Il n’y aura jamais de réduction de l’actuel chômage de masse sans passer aux 32 h ou aux 30 h. Cela implique à la fois de partager le travail et les richesses qu’il produit. D’autant que nous sommes en plein boom démographique depuis l’an 2000 avec 850 000 naissances par an : ces bébés vont commencer à arriver sur le marché » du travail en 2018 et chaque année, nous aurons 400 000 demandeurs d’emploi supplémentaires.
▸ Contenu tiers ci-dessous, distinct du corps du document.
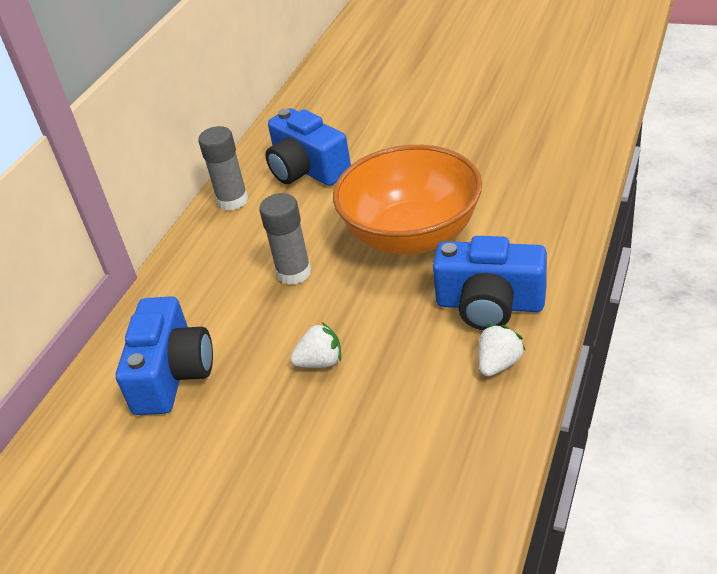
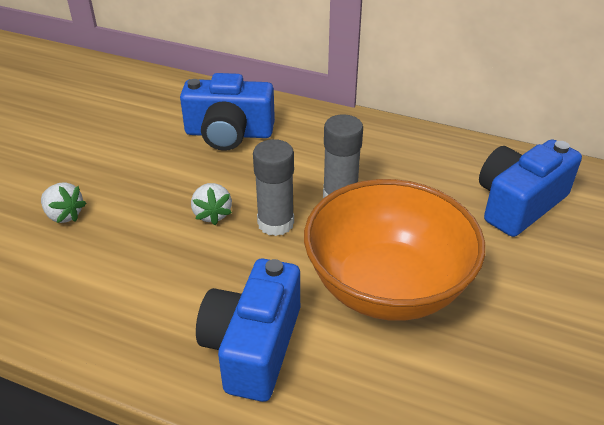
camera: 85 degrees right, 0 degrees up
(232, 200) = (461, 153): grey glue stick -> grey glue stick (275, 223)
(499, 364) = (161, 344): white strawberry -> white strawberry (64, 215)

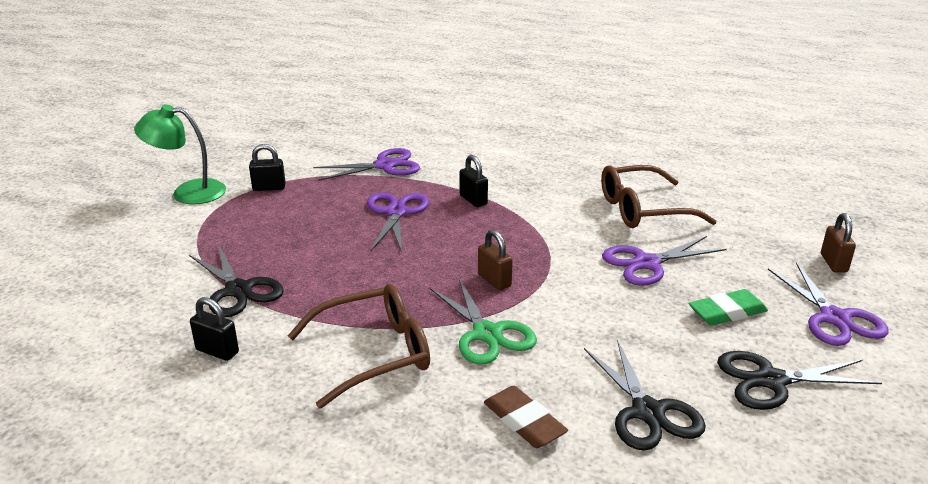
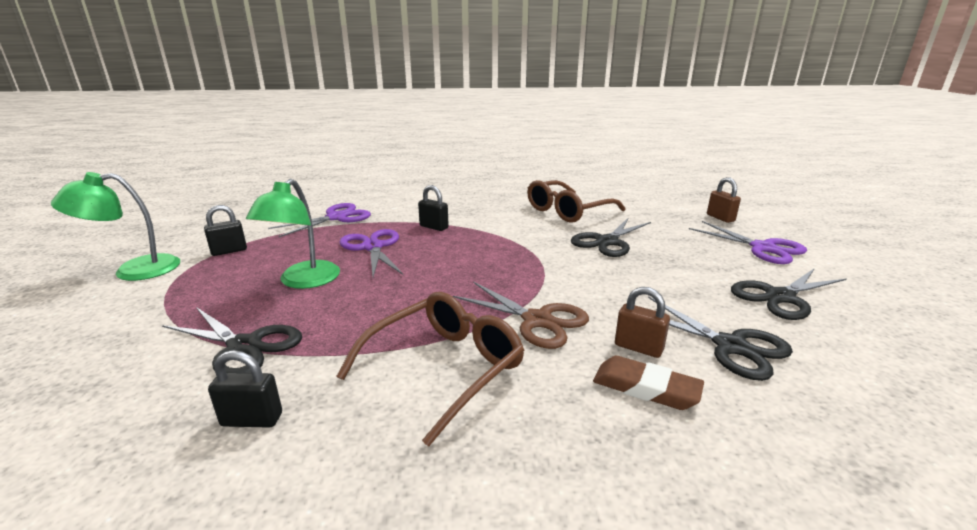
camera: 25 degrees left, 5 degrees down
(313, 238) = (303, 281): none -> green lamp
(487, 334) = (537, 320): green scissors -> brown scissors
(494, 280) = (504, 278): brown padlock -> brown padlock (638, 347)
(646, 263) = (607, 242): purple scissors -> black scissors
(727, 312) = (696, 260): green eraser -> none

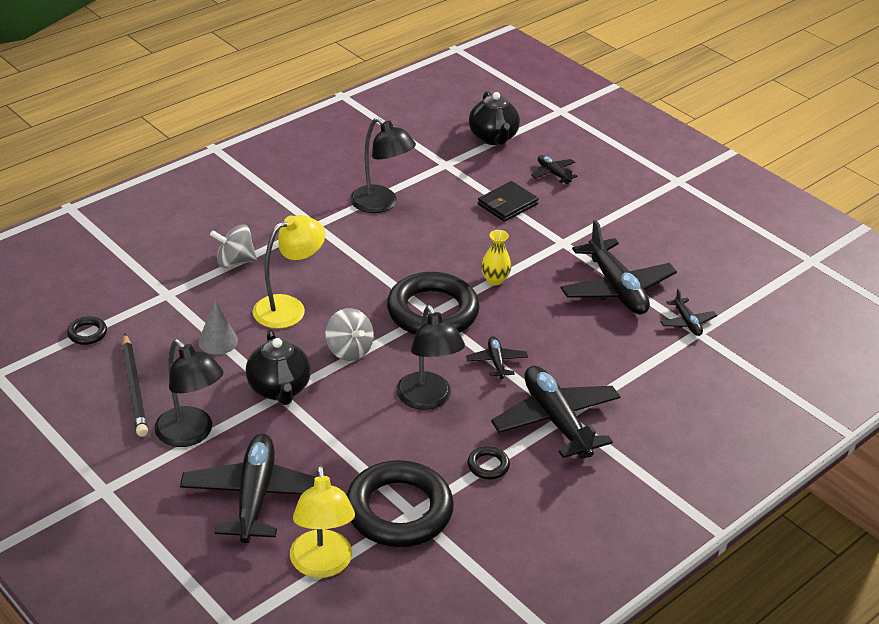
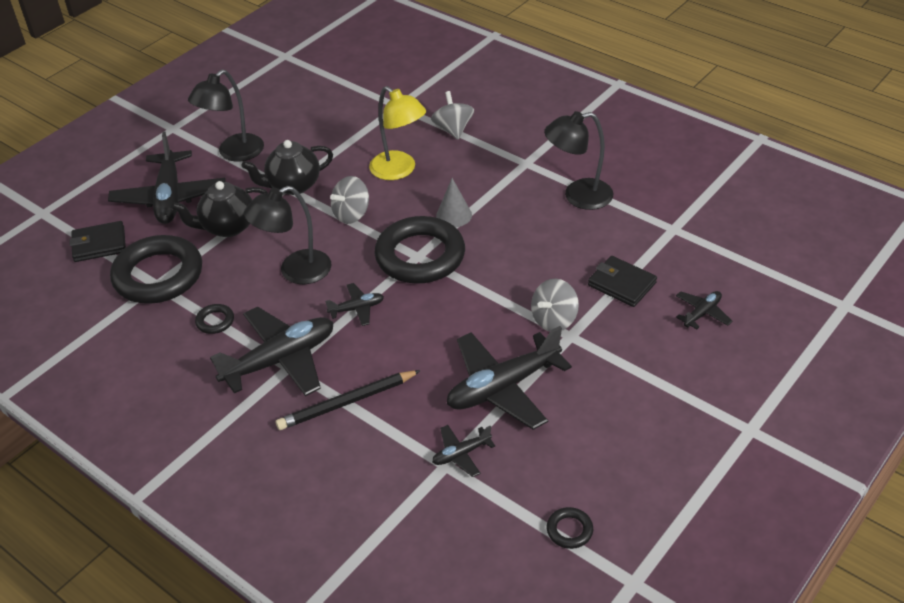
camera: 85 degrees right, 5 degrees up
(87, 333) = (339, 81): black ring -> black ring (569, 530)
(134, 388) = (281, 116): black pencil -> black pencil (347, 402)
(218, 341) = (345, 143): grey cone -> grey cone (454, 215)
(255, 496) = (170, 197): black plane -> black plane turned 90 degrees clockwise
(322, 565) = (99, 244): yellow lamp -> black wallet
(381, 204) = (578, 196): black lamp -> black lamp turned 45 degrees clockwise
(493, 138) = (747, 256): black teapot -> black teapot (227, 227)
(494, 280) = (484, 291): yellow vase -> none
(542, 247) = (554, 320): none -> grey spinning top

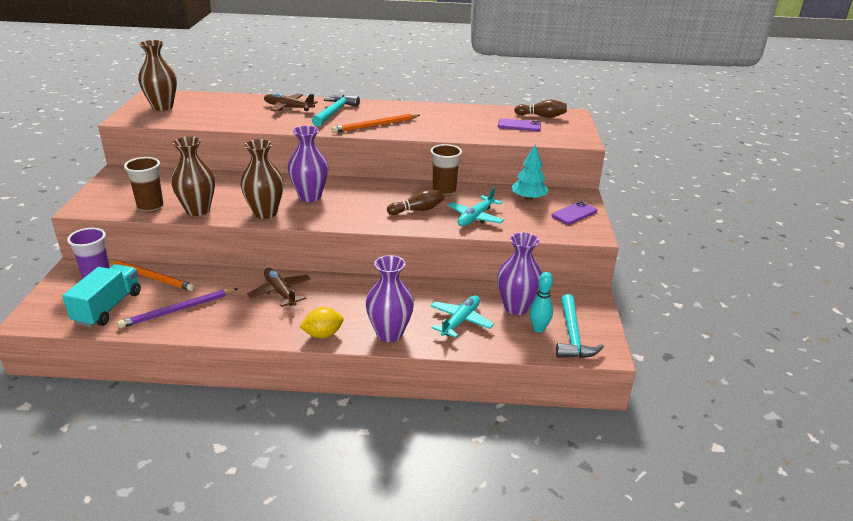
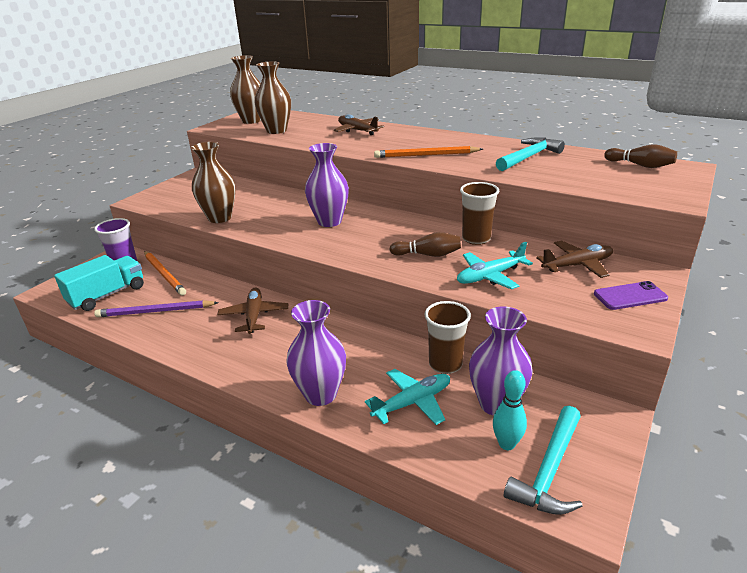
camera: 30 degrees right, 0 degrees up
(150, 207) = (186, 208): brown cup -> brown cup (445, 364)
(265, 213) = (273, 230): brown vase -> brown vase (276, 130)
(323, 334) = (253, 374): yellow lemon -> none
(334, 112) = (397, 139): turquoise hammer -> turquoise hammer (528, 157)
(519, 125) = (600, 173): purple phone -> none
(528, 198) = (577, 265): turquoise tree -> brown plane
Comme les progrès technologiques s’accélèrent, la mutation numérique imposera la semaine de 4 jours, de 32 h et bien davantage ensuite, sauf à créer les conditions d’une explosion sociale géante.

Evidemment c’est le moment que choisissent des « gourous » libéraux pour vanter une catastrophique « ubérisation » de la société, c’est à dire très peu de salariés (« seule l’élite sera salariée » dit Attali) et des nébuleuses de serfs tout autour, « indépendants » ou pseudos « auto-entrepreneurs » sans horaire, ni salaire, sans droit ni loi. Tous VTC en quelque sorte ?

Mais personne ne saurait se rabaisser à cette société à la Mad Max, au retour à la jungle féroce du salariat sans droits, des loueurs de bras à bas salaire aléatoire, des journaliers flottants autour d’un chœur de riches privilégiés.

C’est pourquoi il y va de la survie sociale collective de défendre le mouvement historique de la baisse programmée, progressive de la durée du travail. Non seulement c’est la seule solution pour l’emploi, mais c’est aussi la seule pour la santé physique et morale des salariés. Car le stress, le harcèlement, de multiples risques sociaux, le burn out accompagnent l’actuelle élévation des durées du travail, lesquelles sont déjà, hélas plus proches, dans les faits, de 41 h que de 35 h. Ce ne sont plus les coups de grisou comme du temps de Zola, qui tuent mais c’est pire, ce sont les AVC : il y a 250 000 accidents cardiaques et vasculaires par an dont la moitié sont liés au travail. C’est aussi pourquoi en plus de la durée légale, il faut baisser les durées maxima du travail de 48 h vers 40 h. Redonner du travail à tous, de la santé, du temps pour vivre va de pair avec la redistribution des richesses. La France n’a jamais été aussi riche de son histoire, c’est le moment pour le faire.